With a stick and a carrot, moving toward energy efficiency

Honeywell's Jeremy Eaton discusses the value of demand-response technology and why smart meter rollouts need to improve.
Written by Andrew Nusca, Contributor

The construction of coal-fired plants has nearly halted in the United States. While that's good news for environmentalists, it's bad news for the energy sector -- but not for the reason you'd think.

Fueled by the ubiquity of electronic devices, America's thirst for energy has never been greater. But renewable energy sources such as solar, wind, hydro and thermal power aren't coming online fast enough. Which means utilities are faced with a lot more demand -- and precious little supply.

Enter demand-response technology. At its core, demand-response is about making the most of what's out there, adding efficiency to existing systems as a smarter electrical grid materializes.

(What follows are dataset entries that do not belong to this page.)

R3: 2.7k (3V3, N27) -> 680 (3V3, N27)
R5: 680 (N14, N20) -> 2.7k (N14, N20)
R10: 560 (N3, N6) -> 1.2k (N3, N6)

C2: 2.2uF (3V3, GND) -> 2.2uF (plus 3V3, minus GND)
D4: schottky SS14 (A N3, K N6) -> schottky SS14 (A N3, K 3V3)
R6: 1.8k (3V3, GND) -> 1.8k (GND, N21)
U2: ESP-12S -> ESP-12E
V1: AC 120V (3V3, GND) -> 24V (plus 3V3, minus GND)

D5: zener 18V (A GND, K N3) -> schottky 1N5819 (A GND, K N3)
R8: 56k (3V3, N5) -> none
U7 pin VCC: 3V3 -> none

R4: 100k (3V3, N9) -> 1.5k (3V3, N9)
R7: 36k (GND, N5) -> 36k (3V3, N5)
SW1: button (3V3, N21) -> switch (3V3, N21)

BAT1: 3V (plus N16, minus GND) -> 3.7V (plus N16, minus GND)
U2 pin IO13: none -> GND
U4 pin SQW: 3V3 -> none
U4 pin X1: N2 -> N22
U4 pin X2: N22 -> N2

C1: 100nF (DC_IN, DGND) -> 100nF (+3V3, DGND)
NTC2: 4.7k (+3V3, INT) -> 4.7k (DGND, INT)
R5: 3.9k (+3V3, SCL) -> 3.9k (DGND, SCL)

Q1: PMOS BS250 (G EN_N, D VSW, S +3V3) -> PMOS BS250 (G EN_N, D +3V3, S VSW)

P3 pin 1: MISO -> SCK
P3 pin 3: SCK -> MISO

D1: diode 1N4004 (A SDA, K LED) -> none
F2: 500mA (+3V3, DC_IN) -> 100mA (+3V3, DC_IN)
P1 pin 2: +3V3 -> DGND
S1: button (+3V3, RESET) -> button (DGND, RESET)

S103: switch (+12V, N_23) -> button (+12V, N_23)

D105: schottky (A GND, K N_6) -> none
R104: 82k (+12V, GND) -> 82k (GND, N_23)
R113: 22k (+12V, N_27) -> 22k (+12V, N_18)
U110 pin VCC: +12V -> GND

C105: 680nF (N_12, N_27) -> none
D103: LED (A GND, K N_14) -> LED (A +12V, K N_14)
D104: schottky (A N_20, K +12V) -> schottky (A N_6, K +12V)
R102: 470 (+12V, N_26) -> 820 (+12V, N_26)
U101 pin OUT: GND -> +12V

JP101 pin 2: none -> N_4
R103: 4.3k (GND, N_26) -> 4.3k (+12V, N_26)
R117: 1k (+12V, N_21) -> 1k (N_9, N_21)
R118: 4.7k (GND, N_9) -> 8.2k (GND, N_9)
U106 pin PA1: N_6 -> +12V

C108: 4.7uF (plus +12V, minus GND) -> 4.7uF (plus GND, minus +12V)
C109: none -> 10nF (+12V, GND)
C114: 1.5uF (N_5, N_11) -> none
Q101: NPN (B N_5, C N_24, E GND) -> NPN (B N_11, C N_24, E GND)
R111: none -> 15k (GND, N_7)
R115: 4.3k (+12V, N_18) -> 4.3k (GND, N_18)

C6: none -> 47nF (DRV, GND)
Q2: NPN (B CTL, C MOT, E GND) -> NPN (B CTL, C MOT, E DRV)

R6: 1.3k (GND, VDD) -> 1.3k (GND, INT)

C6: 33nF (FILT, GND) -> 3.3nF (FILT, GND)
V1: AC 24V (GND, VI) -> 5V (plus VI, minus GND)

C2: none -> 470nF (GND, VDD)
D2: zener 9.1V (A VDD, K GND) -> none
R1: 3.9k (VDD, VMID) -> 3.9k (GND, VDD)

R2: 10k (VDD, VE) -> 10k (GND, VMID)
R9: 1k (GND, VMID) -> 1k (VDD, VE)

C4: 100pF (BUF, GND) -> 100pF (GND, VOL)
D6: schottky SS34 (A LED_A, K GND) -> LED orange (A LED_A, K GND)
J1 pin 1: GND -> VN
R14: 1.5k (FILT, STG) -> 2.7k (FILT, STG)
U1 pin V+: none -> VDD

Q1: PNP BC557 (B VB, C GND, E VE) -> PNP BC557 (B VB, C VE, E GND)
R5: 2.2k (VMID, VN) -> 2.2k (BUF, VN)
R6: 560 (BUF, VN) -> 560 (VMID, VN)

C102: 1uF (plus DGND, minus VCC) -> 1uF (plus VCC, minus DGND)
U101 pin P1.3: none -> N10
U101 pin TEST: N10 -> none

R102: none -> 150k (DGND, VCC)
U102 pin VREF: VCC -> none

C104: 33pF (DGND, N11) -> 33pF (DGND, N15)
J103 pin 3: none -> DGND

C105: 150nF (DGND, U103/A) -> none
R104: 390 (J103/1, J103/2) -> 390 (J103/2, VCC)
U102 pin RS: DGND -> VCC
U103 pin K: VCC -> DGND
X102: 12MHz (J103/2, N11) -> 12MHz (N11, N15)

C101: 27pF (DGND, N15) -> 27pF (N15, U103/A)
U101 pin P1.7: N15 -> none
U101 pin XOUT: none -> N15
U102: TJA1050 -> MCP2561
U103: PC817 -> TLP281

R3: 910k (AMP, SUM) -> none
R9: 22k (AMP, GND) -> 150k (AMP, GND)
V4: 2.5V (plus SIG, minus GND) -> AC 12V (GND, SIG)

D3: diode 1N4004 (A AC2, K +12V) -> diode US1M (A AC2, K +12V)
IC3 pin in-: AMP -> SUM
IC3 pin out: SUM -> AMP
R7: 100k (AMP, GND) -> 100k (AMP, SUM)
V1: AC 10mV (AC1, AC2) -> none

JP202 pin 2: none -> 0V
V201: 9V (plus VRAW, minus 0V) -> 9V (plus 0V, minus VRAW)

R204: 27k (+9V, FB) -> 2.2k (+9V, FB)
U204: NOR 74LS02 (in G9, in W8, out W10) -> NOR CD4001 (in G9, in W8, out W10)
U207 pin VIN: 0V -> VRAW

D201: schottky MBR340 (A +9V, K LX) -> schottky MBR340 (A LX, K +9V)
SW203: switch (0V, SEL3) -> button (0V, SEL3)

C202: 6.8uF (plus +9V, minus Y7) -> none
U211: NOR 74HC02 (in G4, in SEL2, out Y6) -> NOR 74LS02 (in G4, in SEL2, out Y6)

I spoke with Honeywell Energy Solutions chief Jeremy Eaton about the state of the industry, how demand-response fits into the greater picture and why utilities need to rethink how they're selling the smart meter.

SmartPlanet: You made several big announcements at the GridWeek conference in October. How's business?

JE: I'm personally very pleased that we're really making a lot of progress with regard to entering the commercial demand-response space, connecting the smart grid side of the business with my core business, energy efficiency.

We've seen good commercial success with utilities in terms of wanting to embark on their own programs to field demand-response in an automated fashion for commercial and industrial programs.

We have one utility where a large portion of their energy comes from wind. What they're able to do is absorb some of that intermittency so that when the wind doesn't blow quite as hard, they can look at a demand-side reduction rather than firing up plants or tapping into a reserve.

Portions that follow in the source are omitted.